Case could block Clean Air Act protections and drastically weaken the EPA’s ability to act on climate
This week, the U.S. Supreme Court heard oral arguments in West Virginia v. EPA, a lawsuit brought by coal industry interests aimed at stripping the EPA of its ability to fight the climate crisis. The outcome could severely curb the EPA’s authority to limit carbon emissions from power plants—just as the window to avert the worst impacts of climate change is beginning to close.
“The Court needs to see this lawsuit for what it is: a last-ditch effort to breathe life into an outdated, uneconomic and unsustainable industry that’s run its course,” says Clean Wisconsin General Counsel Katie Nekola. “The Court must recognize that regulating carbon emissions is squarely in EPA’s wheelhouse and the agency has the authority to create a strong rule that will help us work together to stop the worst impacts of climate change while we still can.”

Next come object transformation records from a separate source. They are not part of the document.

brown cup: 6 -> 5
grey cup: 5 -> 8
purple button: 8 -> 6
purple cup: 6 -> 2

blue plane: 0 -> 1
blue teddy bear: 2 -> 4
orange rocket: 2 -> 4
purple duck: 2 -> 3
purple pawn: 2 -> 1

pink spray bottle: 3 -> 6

The case centers around the Clean Power Plan, an EPA rule put into place by the Obama Administration that set the first ever limits on carbon emissions from power plants. The rule never took effect and was quickly repealed and replaced by the Trump Administration with its own, far weaker Affordable Clean Energy rule. In 2020, Clean Wisconsin and other environmental groups filed suit over the new rule and won.

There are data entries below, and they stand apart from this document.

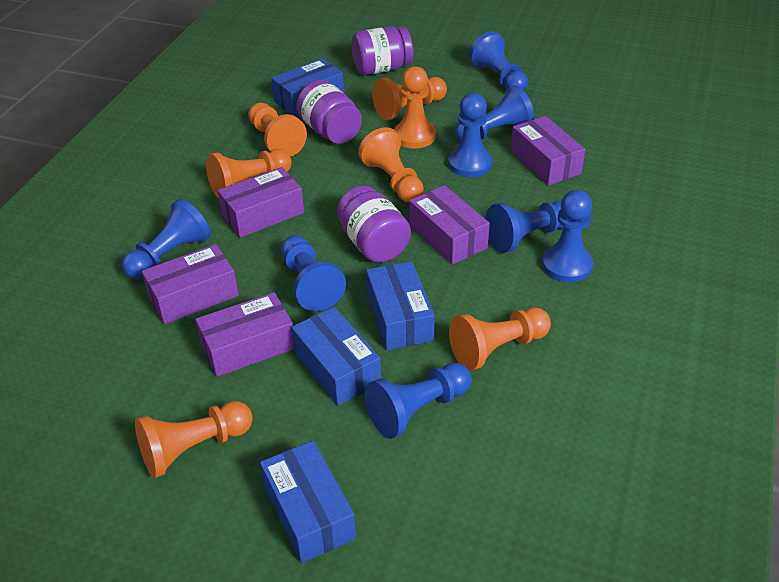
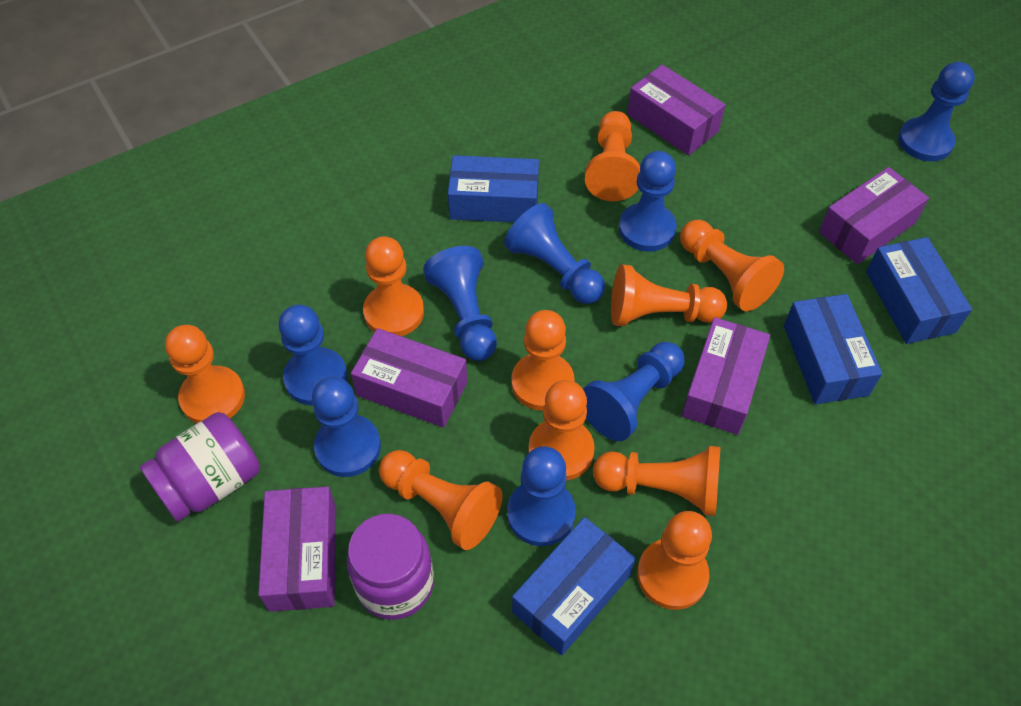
orange pawn: 7 -> 10
purple jar: 3 -> 2

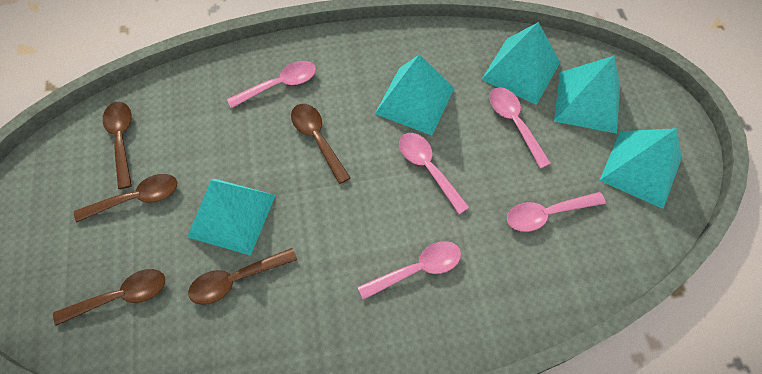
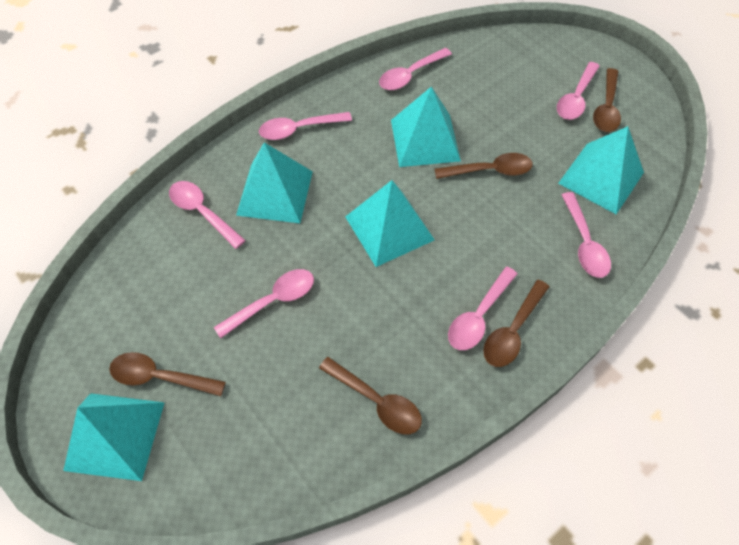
pink spoon: 5 -> 7

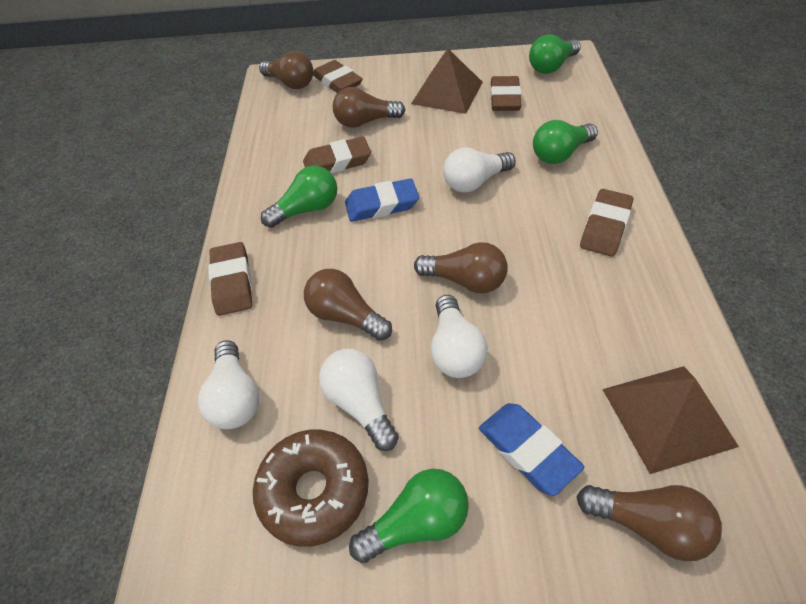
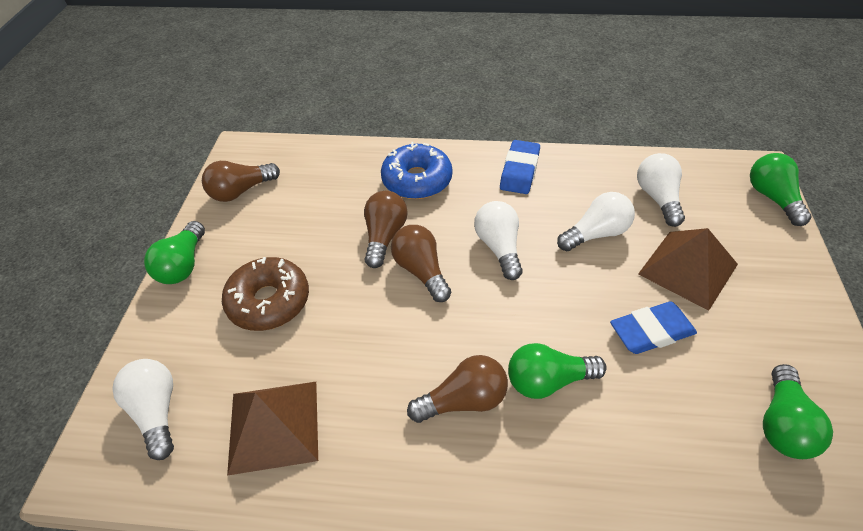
blue donut: 0 -> 1
brown eraser: 5 -> 0
brown light bulb: 5 -> 4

“We sued saying Trump’s EPA didn’t have a legal reason to repeal Obama’s Clean Power Plan and that the rule that replaced it didn’t meet requirements. The D.C. Circuit Court of Appeals agreed the rule was not adequate, and they threw it out,” Nekola says.

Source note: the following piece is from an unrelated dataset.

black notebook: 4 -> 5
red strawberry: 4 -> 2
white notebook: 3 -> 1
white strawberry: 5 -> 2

Now, even though no rule is in place, petitioners representing the coal industry and several states are appealing the circuit court decision and asking the Supreme Court to weigh-in on any future rule created by the EPA.
“They’re looking for what amounts to an advisory opinion from the Supreme Court. And some of the justices may be willing to do that and say, ‘This is what EPA can and can’t do in the next rule,’ Nekola explains. She notes that utilities have already met the goals set in Obama’s Clean Power Plan, even though it was never implemented.
“Electric utilities have been shifting to renewable sources for economic reasons for years, and that shift will only accelerate, as we’re seeing in Wisconsin. We are transitioning to clean energy to reduce carbon, but not nearly fast enough,” she says.
Clean Wisconsin is working with its partner groups to litigate this important case and filed a brief with the U.S. Supreme Court last month.
“The EPA is gearing up right now to draft this new rule, but they’re waiting to see what the Supreme Court says about how narrow their authority should be,” says Nekola. “We need a strong rule. We need it to go a lot farther than any previous rule has gone.”
Nekola points out that oral arguments began on the same day the Intergovernmental Panel on Climate Change issued its latest report showing that climate change is already wreaking havoc in every corner of the world.
“If there was ever any doubt that climate change is real, that time has passed. Every summer thousands of acres of western forests burn, leaving entire towns leveled and people homeless. Summer in Wisconsin has become like summer in St. Louis, relentlessly hot for weeks on end. Catastrophic storms in the south and east are more violent and damaging every year,” Nekola says. “We need a really strong rule this time. We need much more aggressive goals, and we want utilities to be able to have a lot of flexibility under the rule to be able to meet those goals.”